J’ai vu pas mal de tentatives dans ce domaine. C’est un sujet de modélisation et d’optimisation mathématique sous contrainte, peu d’entreprise ont à la fois l’expertise, les données et les moyens financiers de réaliser cette opération (par ailleurs passionnante, mais qui relève davantage de la recherche actuellement que d’un besoin opérationnel).

Je recommande le plus souvent de choisir quelques moments d’interaction critiques (la 1ére entrée en relation, le premier ré-achat, un incident de livraison ou de paiement, etc.). Puis à partir de ces « moments d’interaction » de construire les parcours correspondants.

La construction du parcours client relationnel

Il est important de concevoir les parcours en distinguant l’objectif poursuivi par le client, on distingue généralement 5 à 7 objectifs, voici les 5 plus courants :

  1. s’informer
  2. acheter ou souscrire
  3. gérer son contrat (modifier des données personnelles ou des données de paiement, gérer un suivi de commande ou un retour …)
  4. régler  une question de SAV
  5. obtenir une réponse à une réclamation

Ensuite on représente généralement sur un tableau (type Metaplan), pour chaque « objectif », les canaux mis en œuvre et le dispositif mise en place.

Par exemple, pour le Persona 1 qui souhaite s’informer sur le prix d’un service ou d’une gamme d’offres, on décrira pour chaque canal (boutique, internet fixe, Internet mobile, réseaux sociaux, communautés…) :

  1. l’offre de canaux : on peut décider par exemple que cette information pour ce persona ne sera pas proposée en lecture directe sur le site Internet mais sera disponible par e-mail, Chat…
  2. les caractéristiques de la proposition de réponse : le ton, la profondeur de la description, l’idiolecte, les engagements

On comprend très vite l’intérêt de se limiter à 5 ou 6 personae et à 5 ou 6 grandes étapes d’interaction.
Au-delà on s’approche très vite de la célèbre usine à Gaz.
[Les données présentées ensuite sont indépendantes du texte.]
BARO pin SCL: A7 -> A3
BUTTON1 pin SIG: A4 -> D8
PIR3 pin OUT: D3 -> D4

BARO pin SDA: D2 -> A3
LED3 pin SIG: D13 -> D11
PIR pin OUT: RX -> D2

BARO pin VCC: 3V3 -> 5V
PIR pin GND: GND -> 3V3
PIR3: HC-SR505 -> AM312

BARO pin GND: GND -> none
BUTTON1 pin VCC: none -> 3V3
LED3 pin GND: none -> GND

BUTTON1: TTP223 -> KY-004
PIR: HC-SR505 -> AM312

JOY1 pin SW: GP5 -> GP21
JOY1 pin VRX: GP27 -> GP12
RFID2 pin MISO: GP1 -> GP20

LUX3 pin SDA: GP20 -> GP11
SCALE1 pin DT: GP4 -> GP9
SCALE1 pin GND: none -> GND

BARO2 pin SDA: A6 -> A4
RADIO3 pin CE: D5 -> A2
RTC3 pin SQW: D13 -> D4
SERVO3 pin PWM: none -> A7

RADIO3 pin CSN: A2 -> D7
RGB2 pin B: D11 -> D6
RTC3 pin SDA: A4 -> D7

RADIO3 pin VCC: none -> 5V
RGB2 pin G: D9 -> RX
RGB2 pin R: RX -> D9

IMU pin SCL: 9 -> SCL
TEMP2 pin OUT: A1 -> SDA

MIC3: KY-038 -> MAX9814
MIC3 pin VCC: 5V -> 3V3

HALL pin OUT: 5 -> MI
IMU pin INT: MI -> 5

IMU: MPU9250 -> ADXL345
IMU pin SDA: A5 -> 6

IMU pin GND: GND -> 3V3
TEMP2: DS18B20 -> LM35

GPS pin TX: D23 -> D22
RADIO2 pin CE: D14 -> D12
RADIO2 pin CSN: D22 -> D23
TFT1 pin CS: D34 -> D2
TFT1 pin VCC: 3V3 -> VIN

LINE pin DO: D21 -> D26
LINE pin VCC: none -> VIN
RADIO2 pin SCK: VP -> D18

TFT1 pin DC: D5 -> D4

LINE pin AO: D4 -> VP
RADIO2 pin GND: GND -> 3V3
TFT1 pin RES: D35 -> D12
La contrainte de « vraisemblance »  limite le nombre de situations à retenir

La mise en œuvre opérationnelle doit être facilement appropriable par les collaborateurs en contact avec les clients.
Il est possible de concevoir « en chambre » un très grand nombre de scénarios, mais ils sont très vites déconnectés de la réalité quotidienne et peu utilisables par les collaborateurs en contact avec les clients.
En revanche, en limitant les situations prises en compte, on va pouvoir construire les scénarios de parcours clients dans le cadre de groupes de travail intégrant des collaborateurs en contact avec les clients.

On a ainsi bien plus de chances de disposer de parcours tout à fait utilisables sur un plan opérationnel.